Pima County had no child drownings last year, a first since area fire departments started tracking water incidents 10 years ago.
Of 12 reported water incidents, four were fatal last year. Three adults and a teenager died in water incidents in 2019, said Tracy Koslowski, spokeswoman for Drexel Heights Fire District.
In 2018, there was one child drowning.
In 2017, two children younger than 5 and one child between 6 and 10 years old drowned.
The year with the highest number of child drownings in the last 10 years was 2009, with seven fatalities. In 2014, five children died in water incidents.
Koslowski credits education and safety messaging for the decrease in drownings. In 2009, a group of public information officers from several fire agencies in Pima County decided to start using a unified message to educate children and parents about water safety.
The ABC’s of Water Safety — active adult supervision; barriers like fencing, alarms, gates; and classes (swim lessons & CPR) and Coast Guard-approved life jackets — have been taught the last 10 years in hospitals, CPR classes, swim lessons, classrooms and through Safe Kids Pima County Coalition programs and events, Koslowski said.
“We felt if we had one message we would have a louder voice in the community with this issue,” she said.

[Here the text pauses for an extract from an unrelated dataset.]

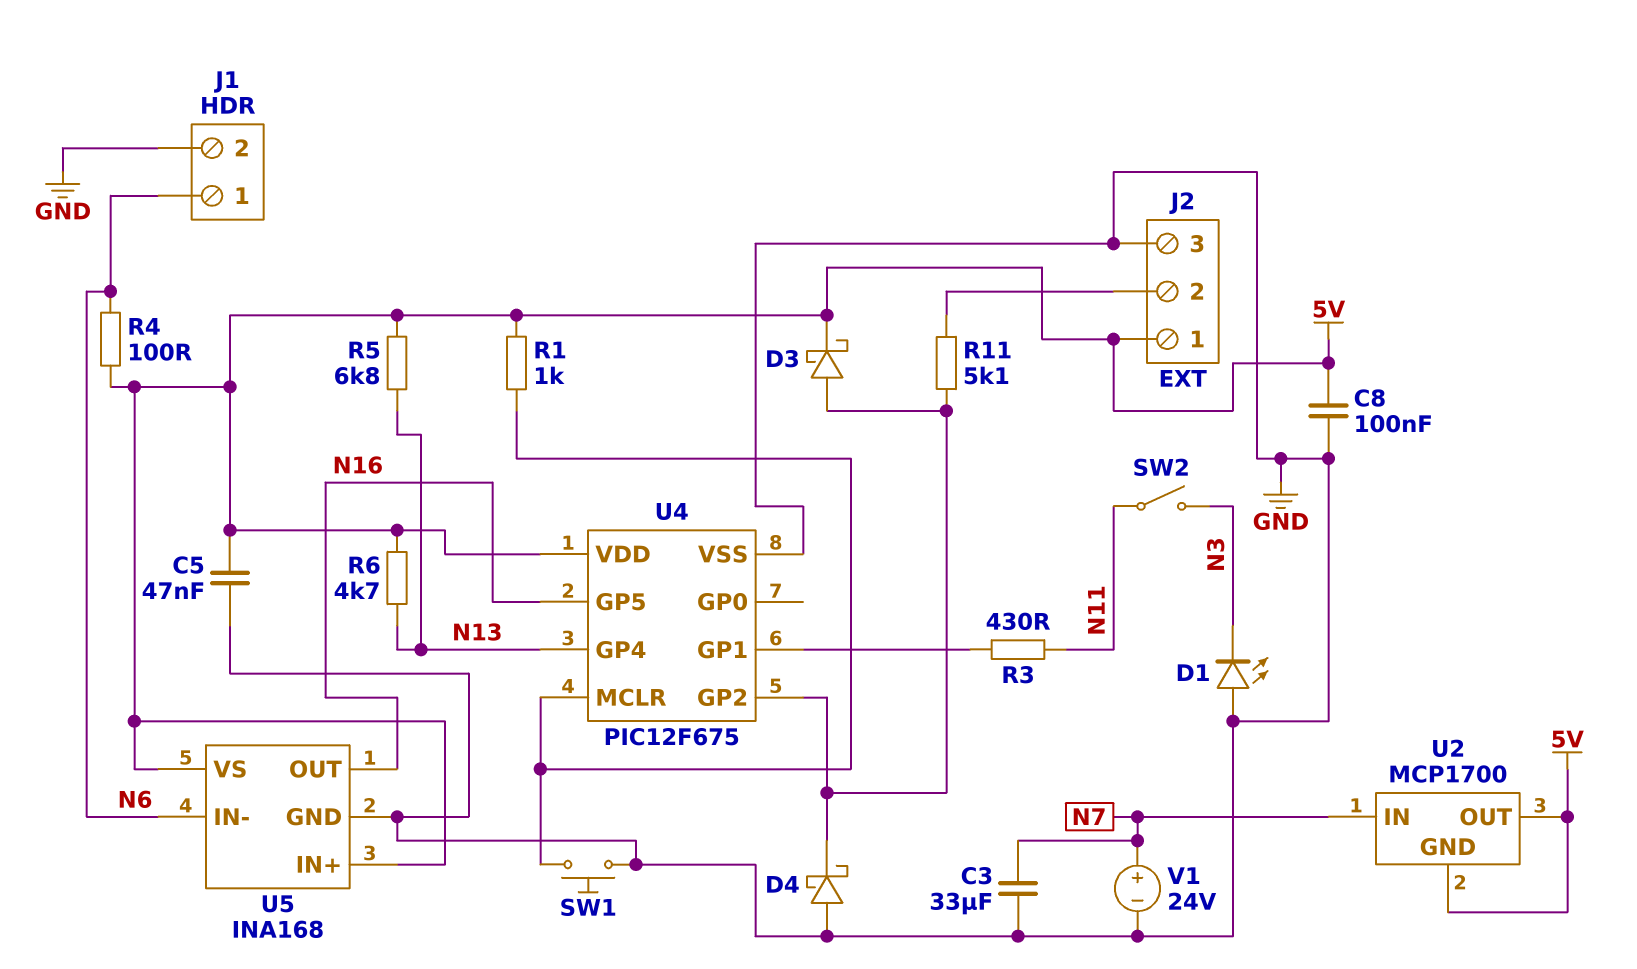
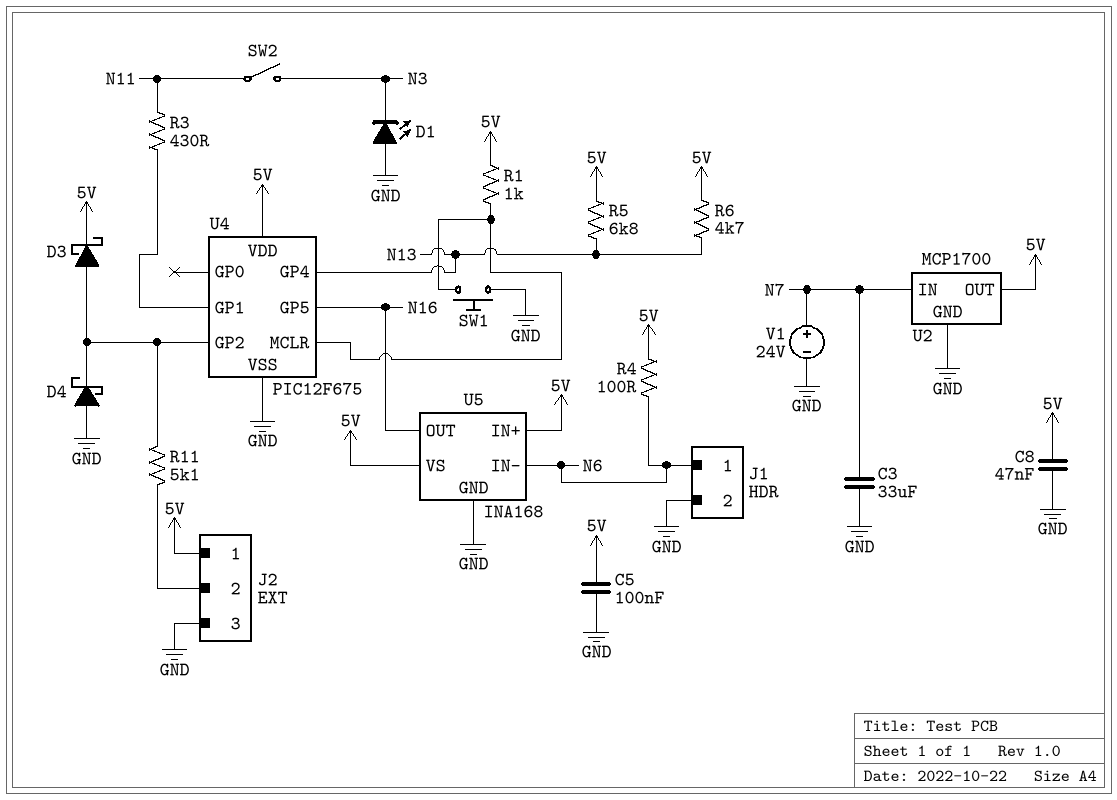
C5: 47nF (5V, GND) -> 100nF (5V, GND)
C8: 100nF (5V, GND) -> 47nF (5V, GND)
U2 pin GND: 5V -> GND

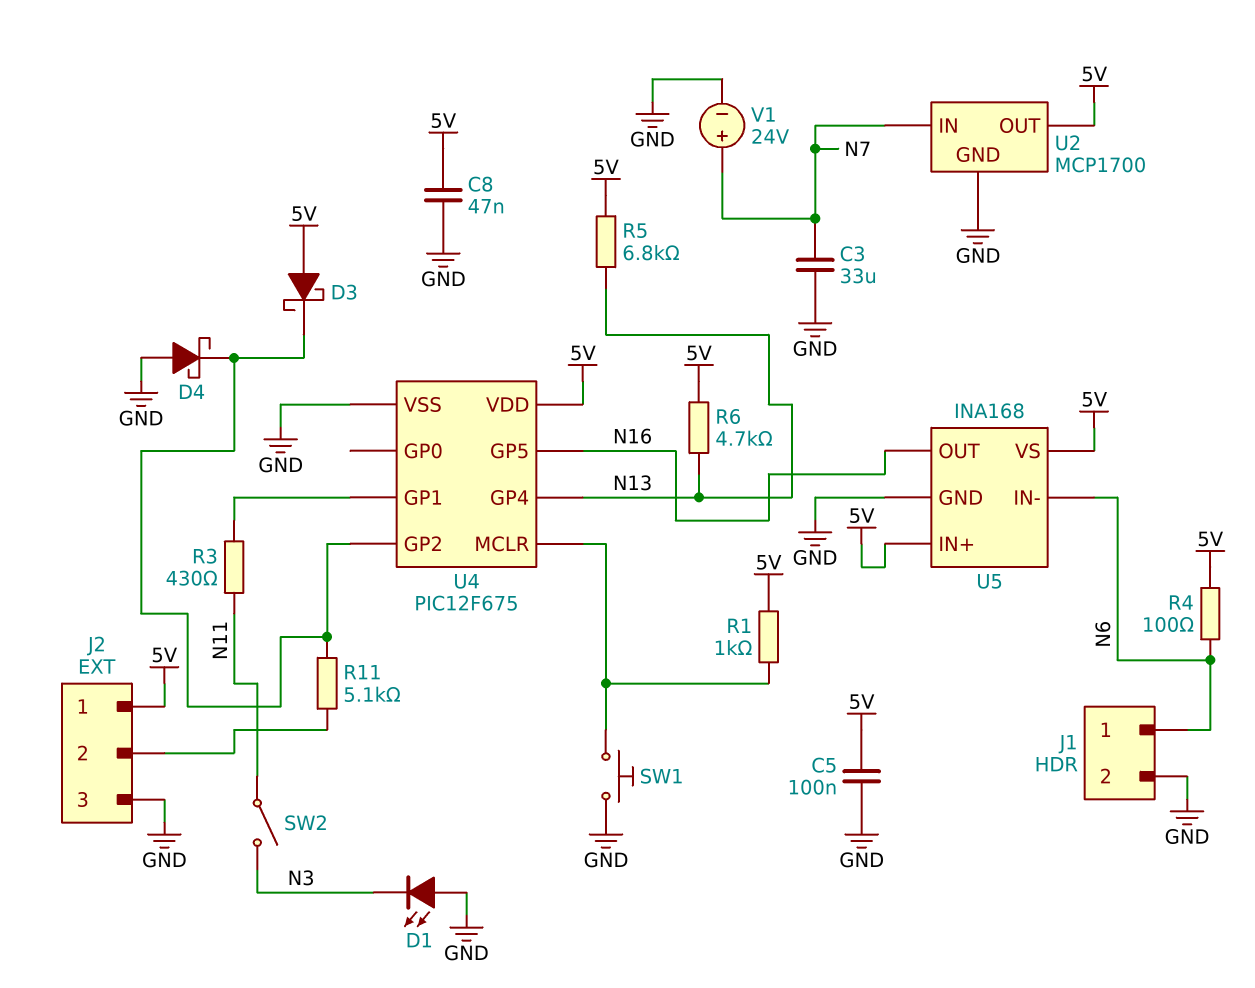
D3: schottky (A U4/GP2, K 5V) -> schottky (A 5V, K U4/GP2)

The county will continue to teach the community about the ABC’s of Water Safety and continue to modify the message to make sure drownings stay at zero in coming years, Koslowski said.
Swim lessons for young children are also key in preventing drownings, she said. Every summer, Pima County offers free swim lessons to qualifying families and $20 lessons for everyone. The city offers $15 lessons as well.
Cristi Santiago, general manager of DeMont Family Swim School, which partners with Safe Kids Pima County Coalition, said they teach the ABC’s of Water Safety during their classes, among other safety lessons.
Children learn they always have to be invited into the water before entering a pool, an important step that can prevent a child from wandering into a pool alone, Santiago said.
During their lessons, swim coaches focus on teaching children to be comfortable in the water and float on their back, so they don’t panic if they ever fall into a pool.
Santiago said it’s important not only to teach children to swim and stay calm but also to teach parents to always stay vigilant when they’re near a pool or around water.
“Drowning is silent,” Santiago said. “It happens quickly. You don’t hear it happening, so it’s really important that we’re very vigilant about teaching kids about the water.”